La saison a donc démarré sur les chapeaux de roue. Face aux caméras, les tournois s’enchaînent à Hawaï ces jours-ci, Abu Dhabi cette semaine, vers des dollars par millions pour certains, les trous noirs du cut pour d’autres et vice-versa.
Mais en ouverture, il y a l’incontournable Pro-Am.
Là, c’est une autre musique. Le Pro-Am est un tour de chauffe pour la plupart des touring-pros au départ d’un tournoi où certains vont scorer très bas. Le lendemain, ils disputent le tournoi principal, tous à la recherche d’un premier bon point en passant le cut, la limite de qualification qui frappe aveuglément des stars ou sourit à l’inconnu du jour. Cut! Coupez dans le tas. On ne laisse en jeu que les bons! C’est méchant un tournoi pro. Il n’y a pas d’argent pour tout le monde, alors il faut élaguer.

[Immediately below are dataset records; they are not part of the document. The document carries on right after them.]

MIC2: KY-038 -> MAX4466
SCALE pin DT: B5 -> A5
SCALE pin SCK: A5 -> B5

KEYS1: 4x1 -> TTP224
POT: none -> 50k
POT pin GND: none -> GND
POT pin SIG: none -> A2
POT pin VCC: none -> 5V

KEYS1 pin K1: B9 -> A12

L’important c’est de participer
« Tu le joues »? « Tu as joué »? Ce sont les mots les plus entendus le mercredi d’une semaine de tournoi au village d’hospitalité. « Ouais, c’était super. Avec Justin, Alain et Laurent, on a joué 64. Quel pied! ». Alors, les témoins sont envieux, pas tellement du score, mais de cette confrérie intime de laquelle ils sont absents. Peu importe qui a gagné d’ailleurs, l’essentiel étant d’abord la gloriole de participer.
Aux premières loges
A entendre les amateurs, le Pro-Am d’ouverture d’un grand tournoi est un must à ne pas manquer. Et ils ont raison. Ce n’est pas tous les jours qu’on peut décortiquer de très près pendant six heures les swings d’école de Rory, Monty ou Emily. A ces occasions, il y a foule dans les coursives des sponsors et des directeurs de tournois. Le lobbying est forcené pour se trouver le précieux sésame offert, voire acheté. Ni l’un, ni l’autre, et c’est l’horreur, ma chère…
Stars anonymes
Ces chanceux rejoignent personnalités et people, invités de choix, pour pratiquer leur golf sous l’oeil plus ou moins attentif de Sergio, Lee ou Justin pour qui c’est un « other day at the office ». A force. Ils ont déjà tout vécu. Pendant cinq bonnes heures, leurs amateurs redeviennent golfeurs de base, sans titres, ni galons, mais pleins d’eux-mêmes en entendant le « Good shot » poli du pro. « J’y étais! », diront-ils plus tard à la façon du briscard, les photos du team au No 1 et du drive au No 10 déjà thésaurisées, heureux d’être forcément de retour l’année suivante, le clin d’œil échangé avec l’autorité pour tout contrat.
Les forçats du Pro-Am
Les jeunes pros ne sont pas toujours prêts à rejoindre un circuit international, soit qu’ils reculent devant le travail exigé ou les frais à assurer. Le Pro-Am devient alors une bonne poire pour la soif. De nombreux clubs les organisent ou les accueillent sous l’égide d’un partenaire. Les dotations ne sont pas forcément riches, mais en les collectionnant, le pro en fait un métier, jouant sur deux tableaux: le gain tiré de cette compétition et la contribution financière (règle non écrite) de ses partenaires d’un jour surtout quand ils l’ont choisi.
Coupeur de têtes
Voilà qui paraîtrait confortable si cela n’illustrait pas le fossé entre un bon score au Pro-Am comptant pour beurre et, deux jours plus tard, la perf nettement moins glorieuse avec pour conséquence l’élimination. Cet impitoyable cut qui emporte tel une lame de fond et parfois sans distinction les têtes d’affiche engagées à prix d’or par un organisateur qui se sentira forcément lésé. Le golf est un sport bien étrange où rien n’est écrit à l’avance. Mais après tout, it’s the name of the game, isn’t it?